Solange sich passwortlose Dienste mit Fido2-Sticks noch nicht durchgesetzt haben, kommen wir aber auch nicht um die Passwörter herum. Die vorläufig beste Lösung sind Passwortmanager. Wir müssen uns nur noch wenige Passwörter für unsere Geräte und das Main-Passwort für unseren Passwortmanager merken. Golem.de hat sich mit Bitwarden und KeepassXC zwei Passwortmanager angesehen, die konzeptionell sehr unterschiedlich sind, aber auch eine Gemeinsamkeit haben: Sie sind beide Open Source. Mit ihnen ergänzen wir unseren Passwortmanager-Test von 2017. Bitwarden überzeugt vor allem beim Komfort, KeepassXC in Sachen Datenschutz, Sicherheit und Flexibilität.

Der zentrale Unterschied zwischen Bitwarden und KeepassXC ist der Passwortspeicher: Während Bitwarden die Passwörter in der Cloud speichert und über verschiedene Geräte mit Apps und Desktop-Programmen synchronisiert, setzt KeepassXC auf einen Passwortcontainer, der als Datei auf einem lokalen Datenträger gespeichert wird. Beide Ansätze haben ihren Charme, wir haben uns analog zum Test 2017 angeschaut, ob sie unsere Anforderungen an die Nutzung im Arbeitsalltag, Zwei-Faktor-Authentifizierung und das einfache Erstellen von Passwörtern erfüllen.

KeepassXC: Alles fest verschlüsselt im Passwortcontainer

Die namentliche Ähnlichkeit zu dem bereits 2017 getesteten Keepass kommt nicht von ungefähr: Am Anfang gab es Keepass, das auf Microsofts .Net-Plattform setzt. Dieses wurde mit KeepassX auf Linux portiert, welches auf Qt setzt. In den vergangenen Jahren wurde KeepassX nicht mehr weiterentwickelt, was die Community letztlich dazu bewog, das Programm zu forken und unter dem Namen KeepassXC weiterzuentwickeln.

In vielen Linux Distributionen sind alle drei Passwortmanager enthalten, die untereinander zudem weitgehend kompatibel sind. Auch unter Windows oder MacOS können alle drei installiert werden - doch nur Keepass und KeepassXC werden aktiv weiterentwickelt.

Gut gesicherte Datenbank

KeepassXC setzt wie die Keepass-Familie noch ganz nach der alten Schule auf eine Passwort-Datenbank in Dateiform. Diese müssen wir nach dem Start der Software erst einmal anlegen und mit einem Passwort sichern. Die Datenbank wird mit dem Algorithmus AES256 verschlüsselt, unser Passwort zeitgemäß per Argon2 gesichert.

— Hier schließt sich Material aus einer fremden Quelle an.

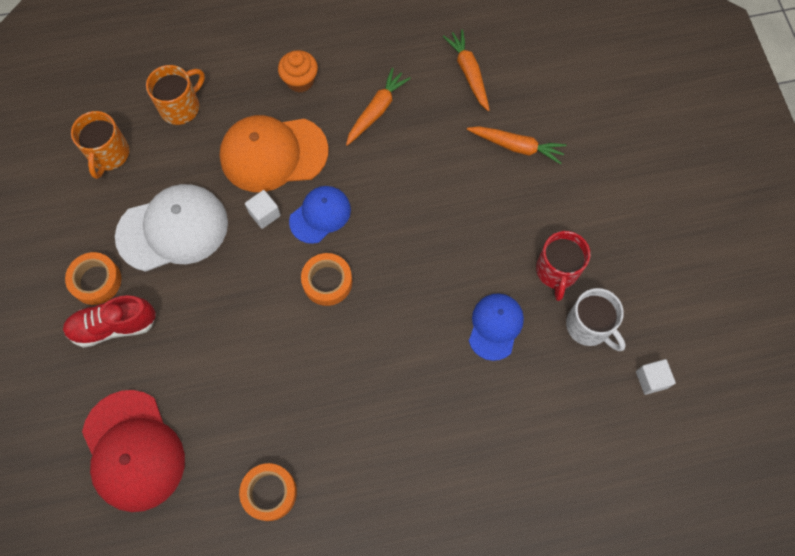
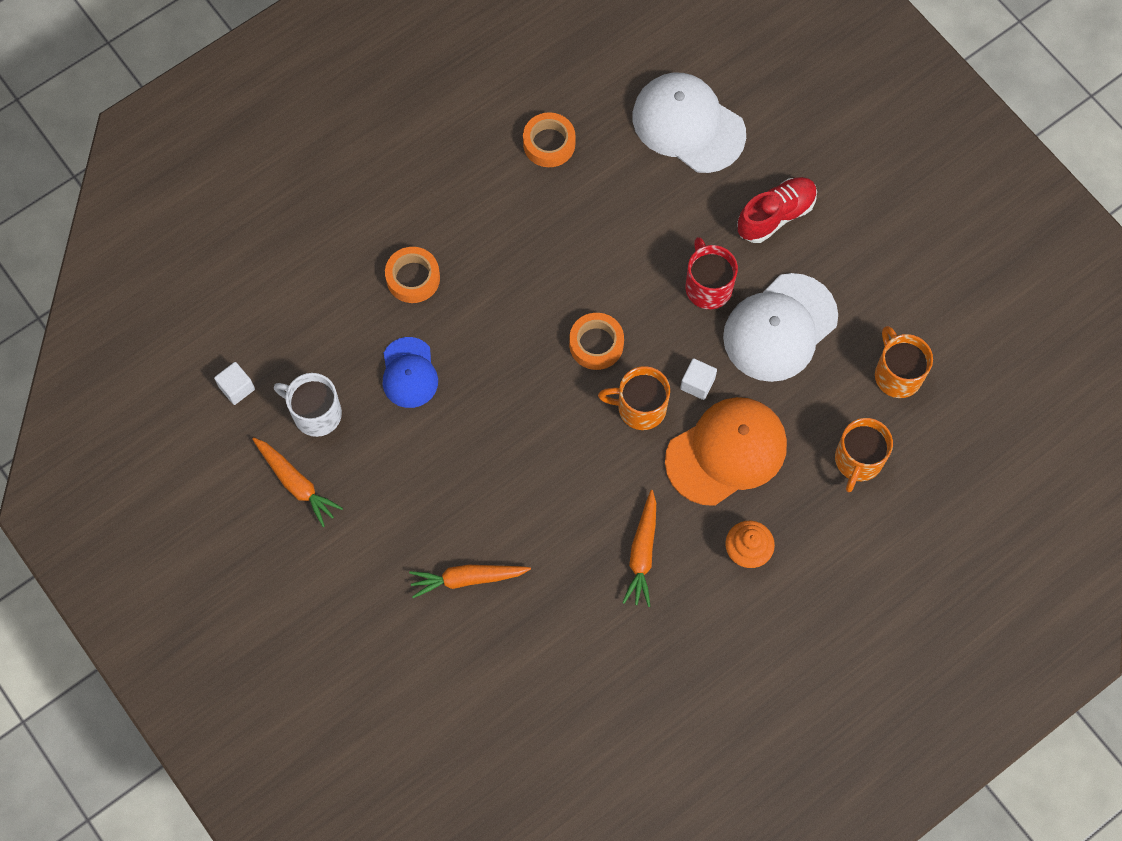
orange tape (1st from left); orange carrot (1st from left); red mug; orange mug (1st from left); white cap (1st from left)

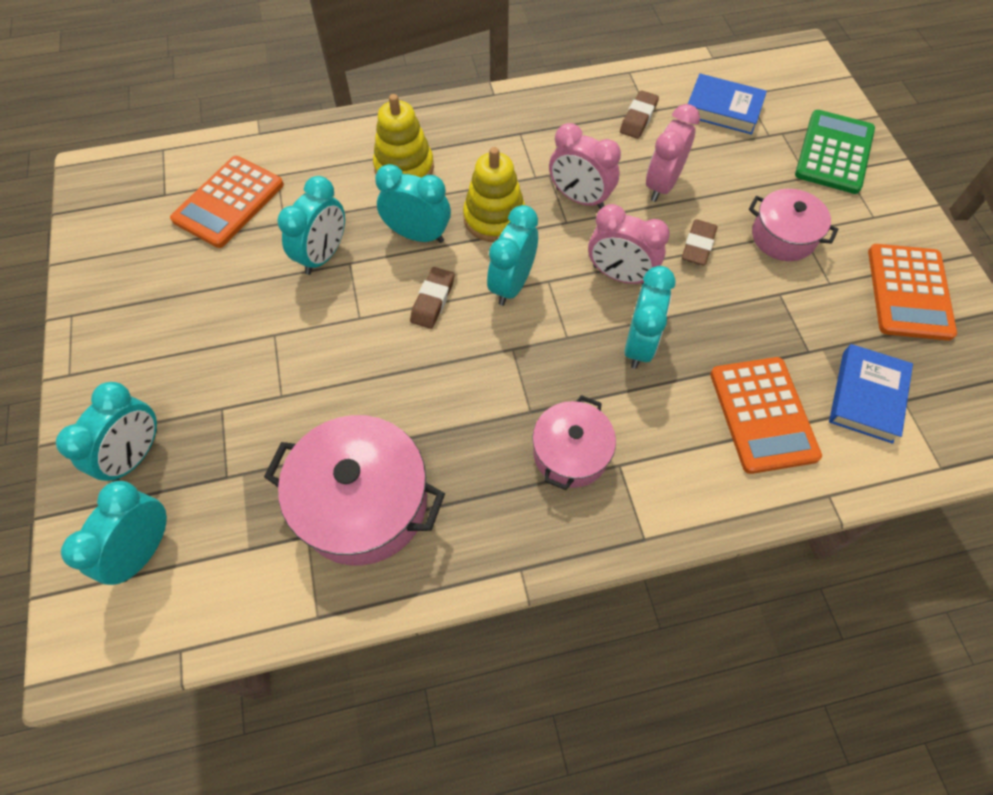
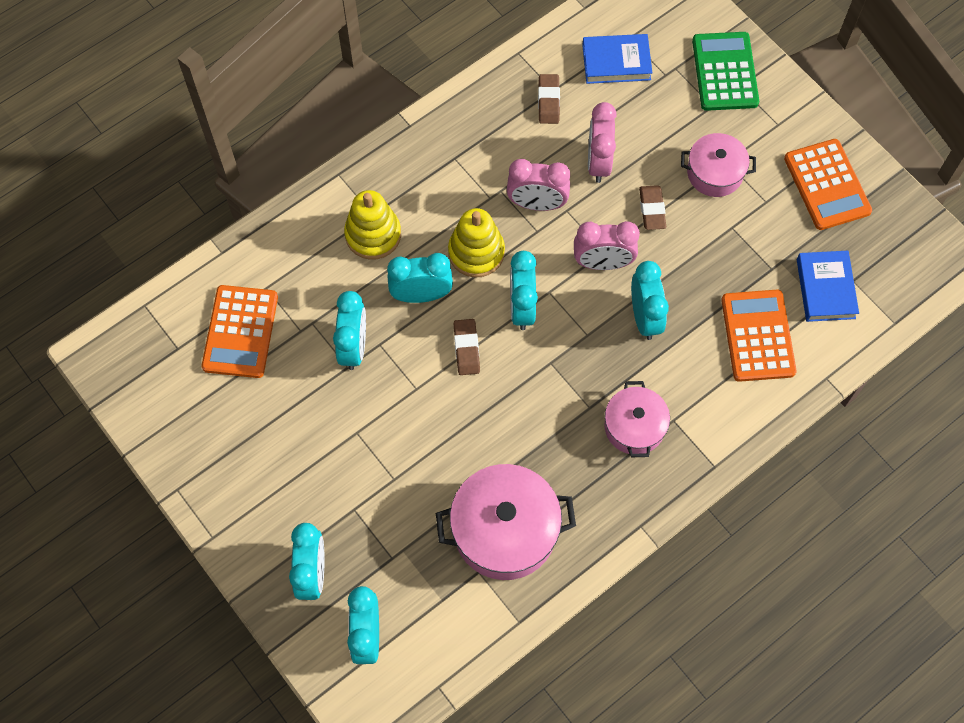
orange calculator (2nd from left)

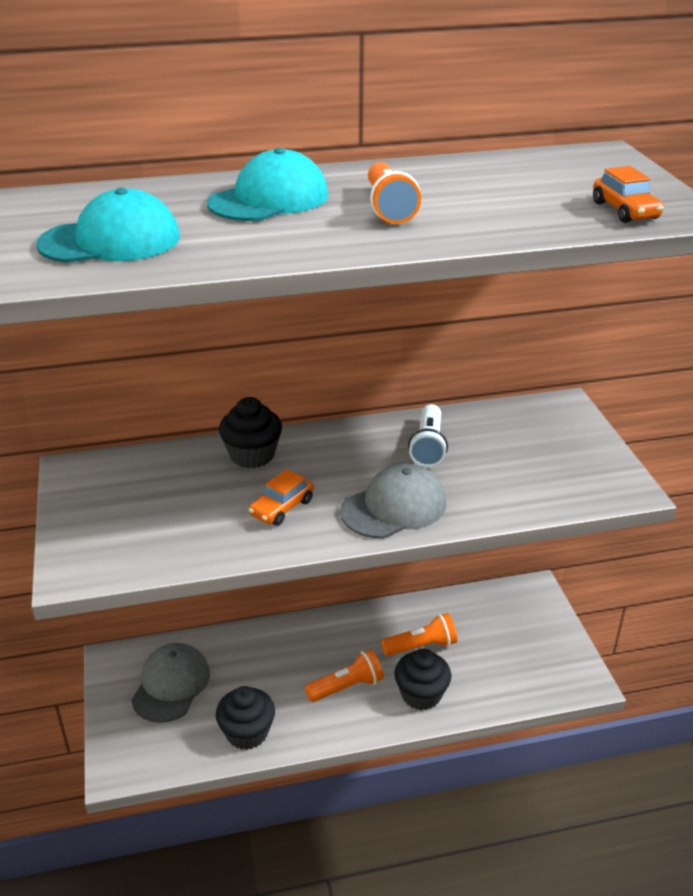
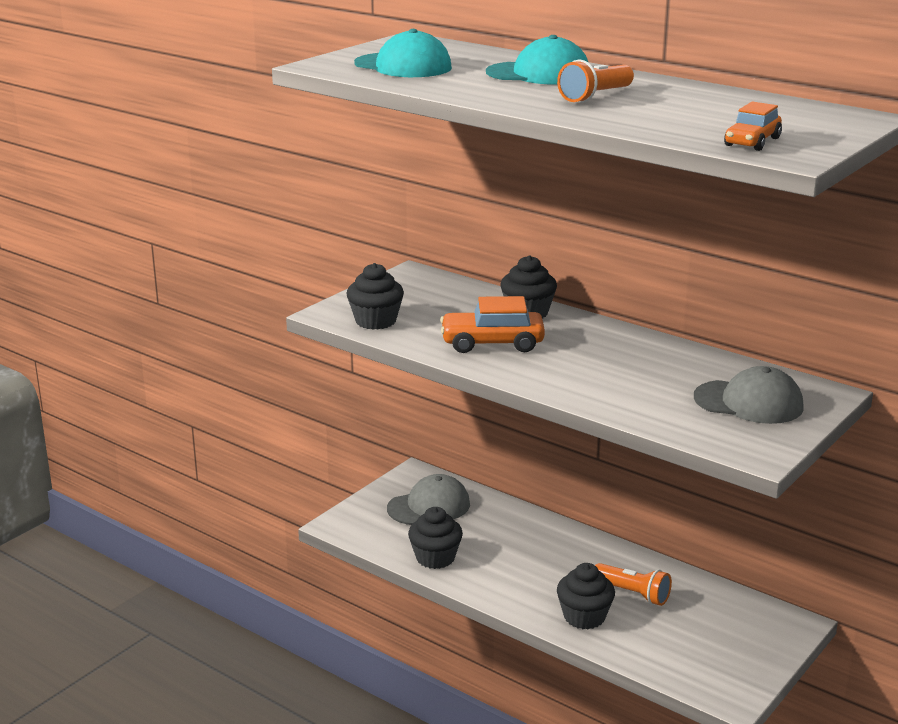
orange flashlight (1st from left in the first image); white flashlight; black cupcake (1st from left); grey cap (2nd from left); orange car (1st from left)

Auch ältere Datenbanken können mit KeepassXC weiterverwendet und über die Datenbank-Einstellungen auf die aktuellen Algorithmen gehoben werden. Dennoch steht und fällt die Sicherheit der Passwortdatenbank mit der Qualität des Hauptpasswortes. Dieses sollte entsprechend gut gewählt werden - dafür muss man sich die anderen Passwörter nicht mehr merken.

Ist die Datenbank erstellt, können wir unsere Passwörter importieren oder eintragen. Für eine bessere Übersicht können wir sie in Ordner verteilen und mit Icons versehen. Dabei müssen wir uns die Passwörter nicht mehr selbst ausdenken, sondern lassen sie mit einem Klick auf das Würfelicon direkt von KeepassXC generieren - die Länge und die verwendeten Zeichen können wir selbst bestimmen. Neben einem Passwort lässt sich auch eine Passphrase generieren, die zum Beispiel aus zwölf Wörtern besteht und als PIN für den Messenger Signal verwendet werden kann.

Das etwas altbackene Aussehen des Passwortmanagers wurde mit Version 2.6 deutlich aufpoliert. Es ist schon erstaunlich, was ein Icon-Set ausmachen kann. Wurde bei einem Eintrag eine URL hinterlegt, lässt sich mit einem Rechtsklick das passende Webseitenicon herunterladen. Doch Passwortmanager sind ja nicht gerade Lifestyle-Produkte, es kommt also mehr auf die Funktionen an.